Roos and Koen moved to dismiss the claims asserted against them in their individual capacities on the grounds, among others, of insufficient service of process. At the time of service, Roos resided in Japan and Koen in Mexico. McCarthy had sought to serve both defendants by mail.

As for Japan, the court acknowledge that Japan had not objected to service by mail under Article 10(a) of the Hague Service Convention, but following Ninth Circuit precedent in Brockmeyer v. May, he held that Article 10 did not, of its own force, authorize service by mail. This is correct, but note that the law is different elsewhere, e.g., in the Second Circuit. Service by mail in such circumstances is permissible under FRCP 4(f)(2)(C)(ii), but only if the clerk addresses and sends the mail, and the form of mail used requires a signed receipt. 2 Incidentally, this is a case where service by mail in Japan might actually make sense. Ordinarily, service by mail is to be avoided if the judgment will have to be enforced in Japan, because even though Japan has not objected to service by mail under the Convention, its declarations indicate that it may be difficult to enforce a judgment in Japan based on such service. But here the defendant was the US ambassador, and presumably the judgment could be enforced against him in the United States.

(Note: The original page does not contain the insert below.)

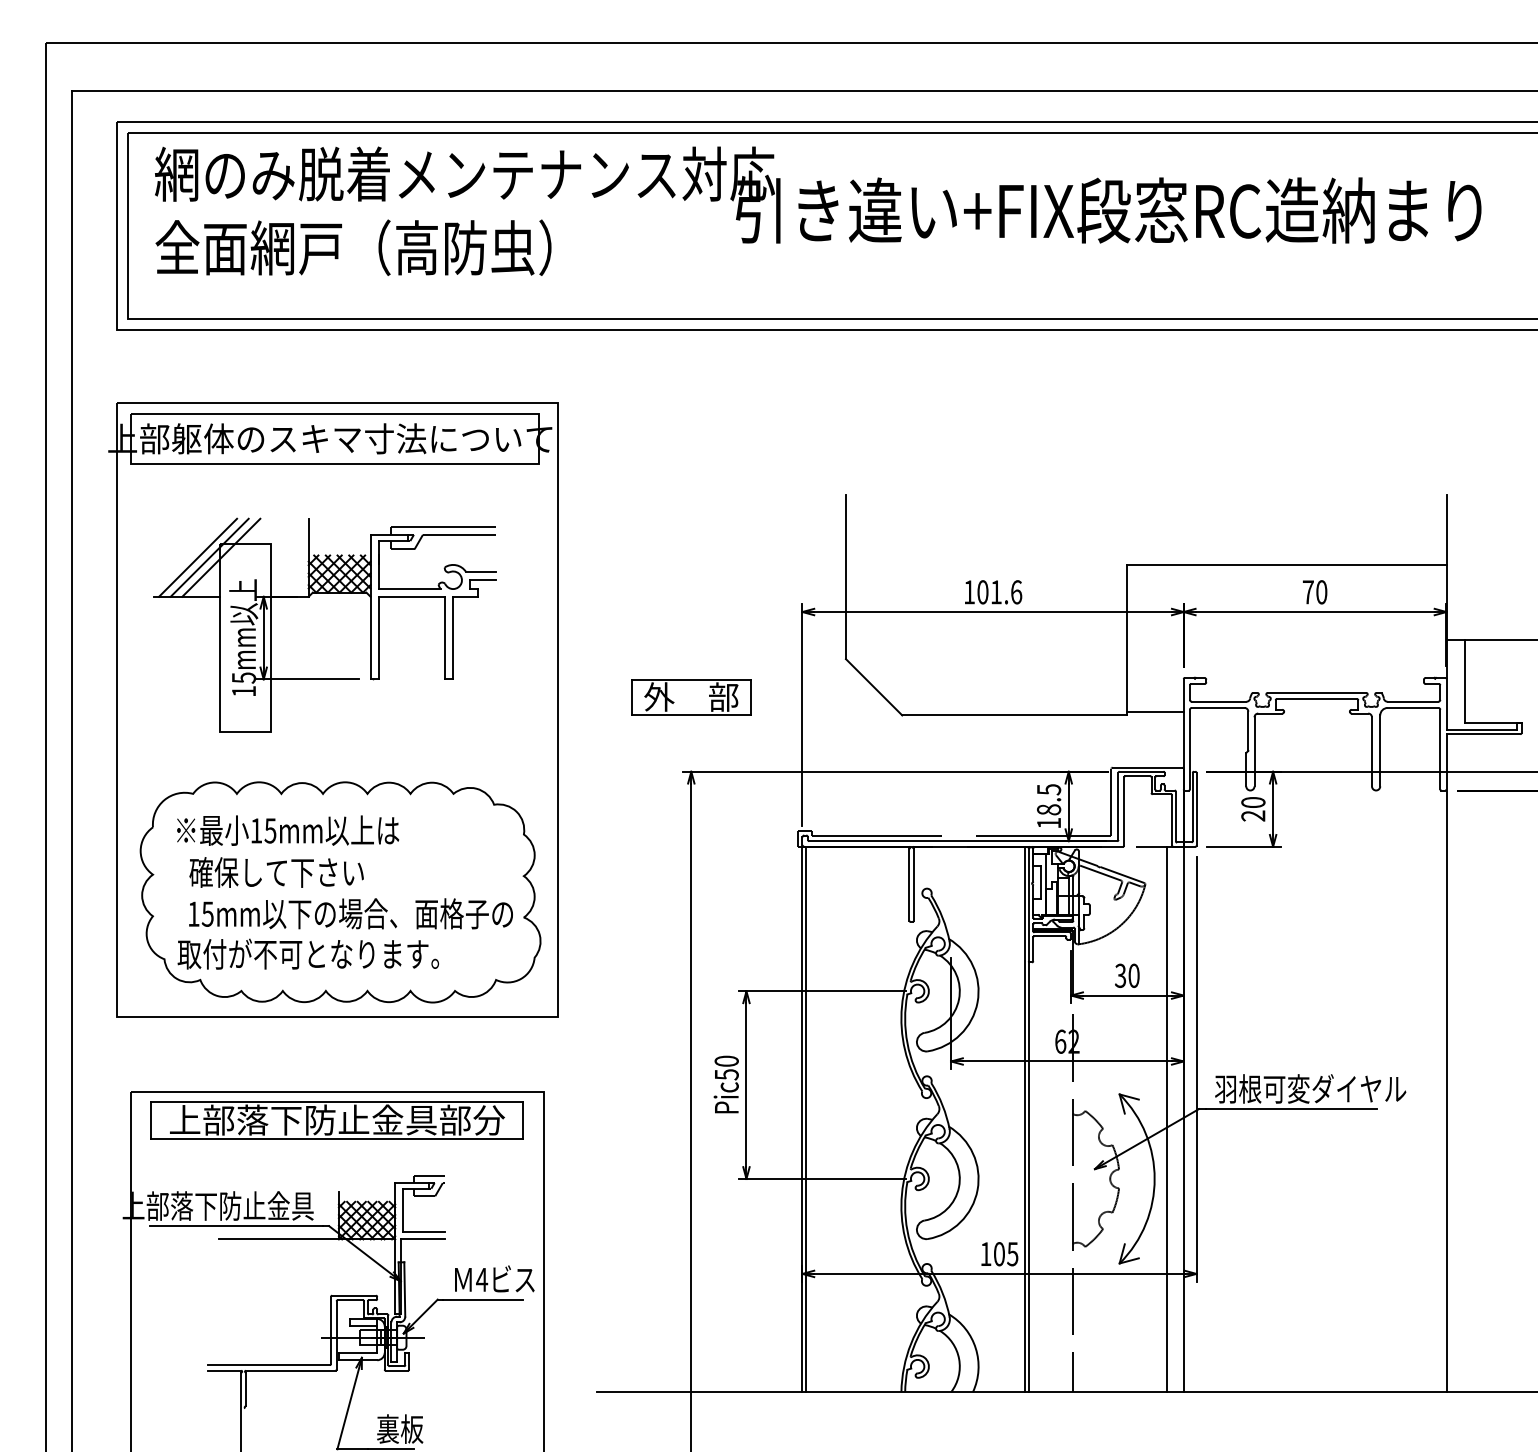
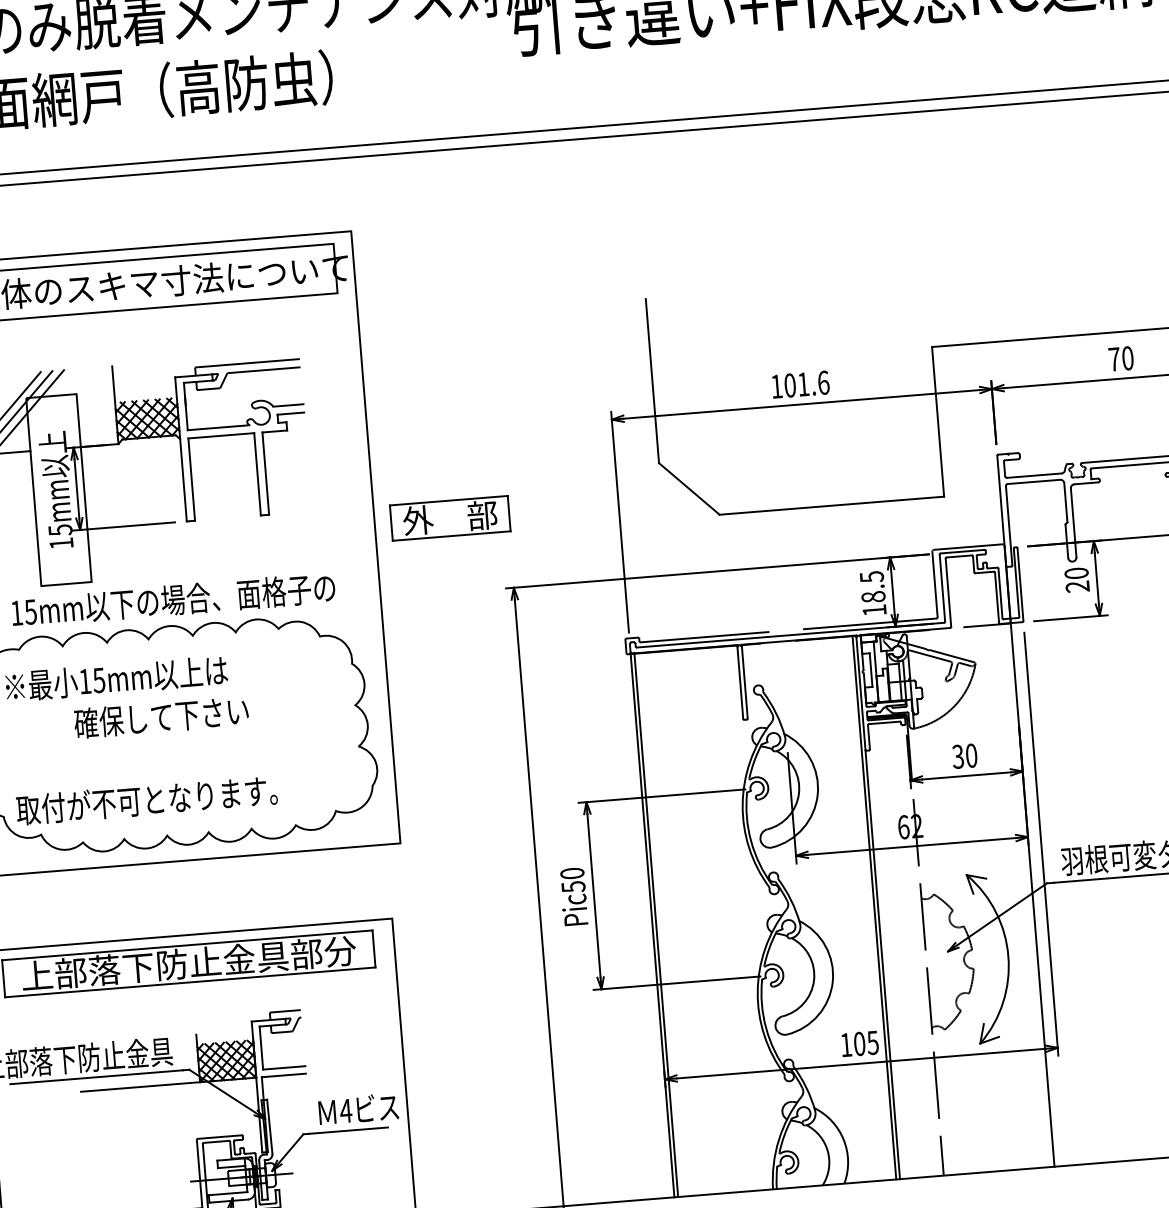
part: (691, 697) -> (450, 518), moved
line: (1155, 711) -> (971, 490), removed
text: (276, 872) -> (161, 717), moved
text: (350, 913) -> (172, 599), moved
line: (1166, 1119) -> (1015, 896), removed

As for Mexico, the judge noted that Mexico, unlike Japan, has objected to service by mail under the Convention. So the attempt at service by mail was simply impermissible.

The judge therefore granted Roos and Koen’s motion, but with leave to attempt service again.

Notes:

  1. The relevant part of SORNA, 42 USC § 16911(5)(B), provides: “A foreign conviction is not a sex offense for the purposes of this subchapter if it was not obtained with sufficient safeguards for fundamental fairness and due process for the accused …“
  2. Note that there are some instances of courts showing leniency on this requirement, at least where the clerk refuses to mail the papers and returns them to the plaintiff for service. But that apparently wasn’t the case here.

About Ted Folkman

Ted Folkman is a shareholder with Murphy & King, a Boston law firm, where he has a complex business litigation practice. He is the author of International Judicial Assistance (MCLE 2012), a nuts-and-bolts guide to international judicial assistance issues, and of the chapter on service of process in the ABA's forthcoming treatise on International Aspects of US Litigation, and he is the publisher of Letters Blogatory, the Web's first blog devoted to international judicial assistance, which the ABA recognized as one of the best 100 legal blogs in 2012, 2014, and 2015.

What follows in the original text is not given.